*** Opening of Extracted entries ***

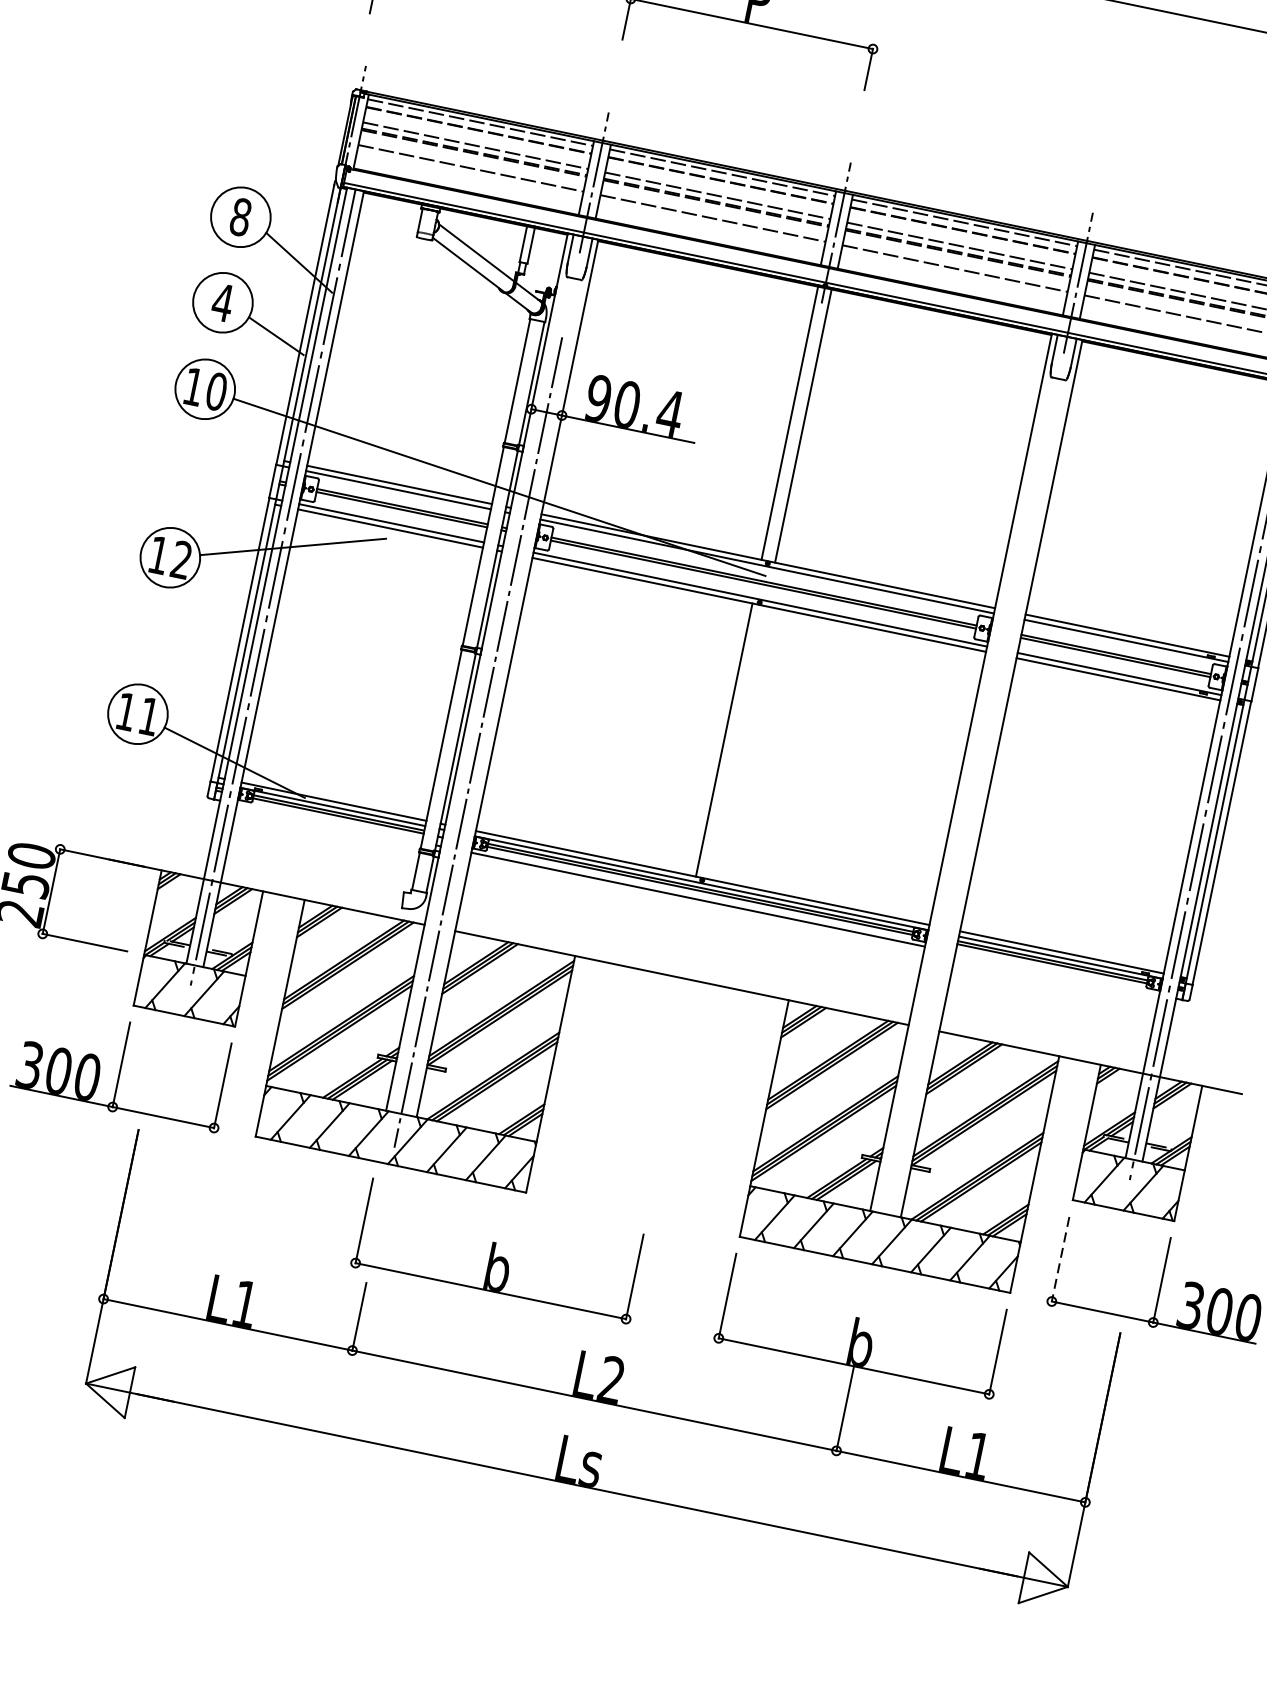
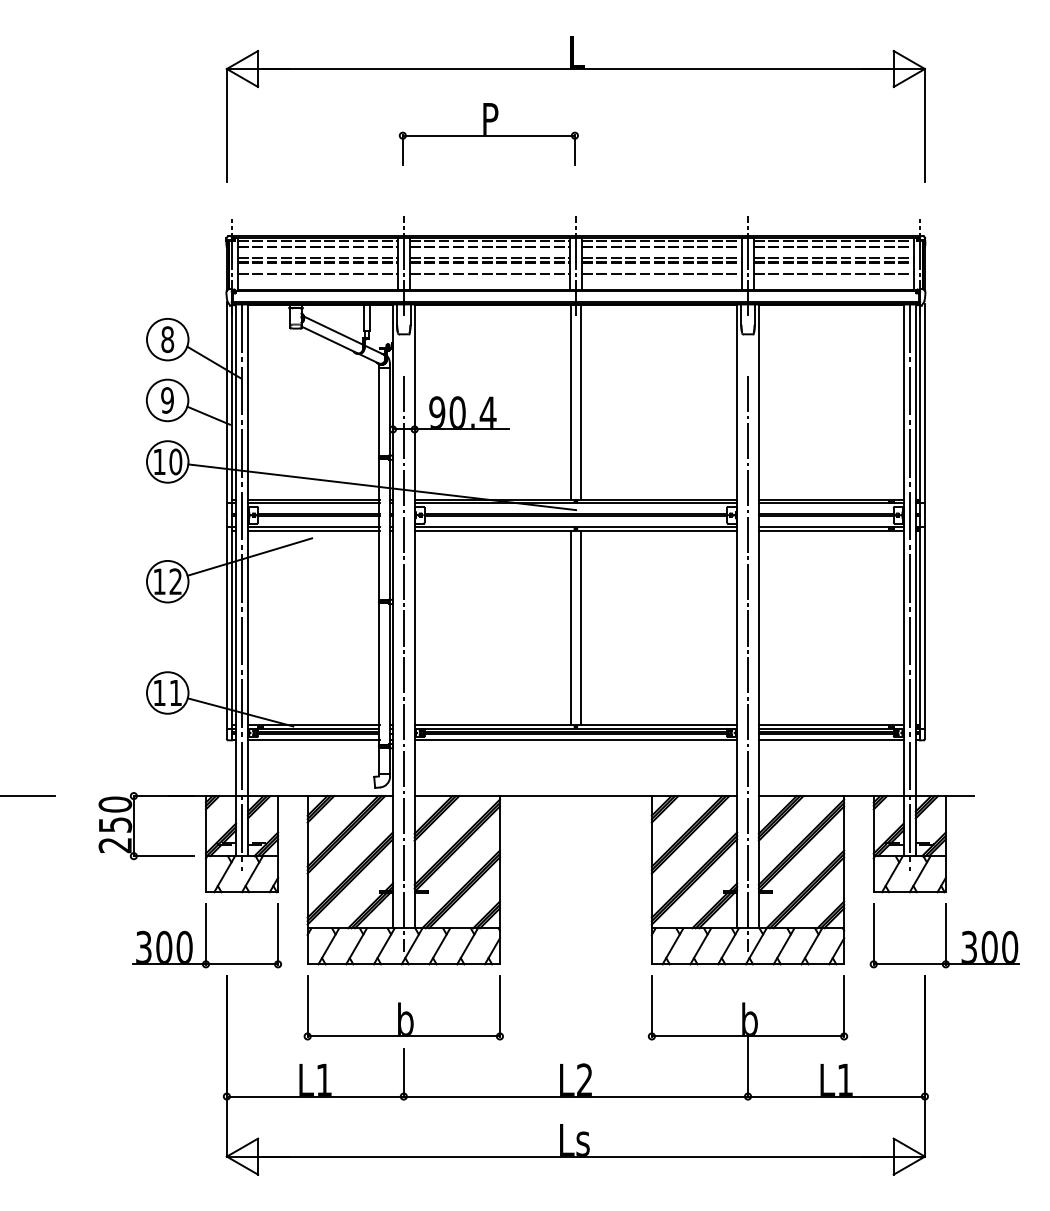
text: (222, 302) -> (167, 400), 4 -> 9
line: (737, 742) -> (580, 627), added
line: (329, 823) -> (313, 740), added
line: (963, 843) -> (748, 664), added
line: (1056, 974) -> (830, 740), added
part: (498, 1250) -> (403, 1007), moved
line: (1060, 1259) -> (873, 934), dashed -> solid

*** Close of Extracted entries ***

Drop the images and copy all the data exactly.

** Response **
text: (222, 302) -> (167, 400), 4 -> 9
line: (737, 742) -> (580, 627), added
line: (329, 823) -> (313, 740), added
line: (963, 843) -> (748, 664), added
line: (1056, 974) -> (830, 740), added
part: (498, 1250) -> (403, 1007), moved
line: (1060, 1259) -> (873, 934), dashed -> solid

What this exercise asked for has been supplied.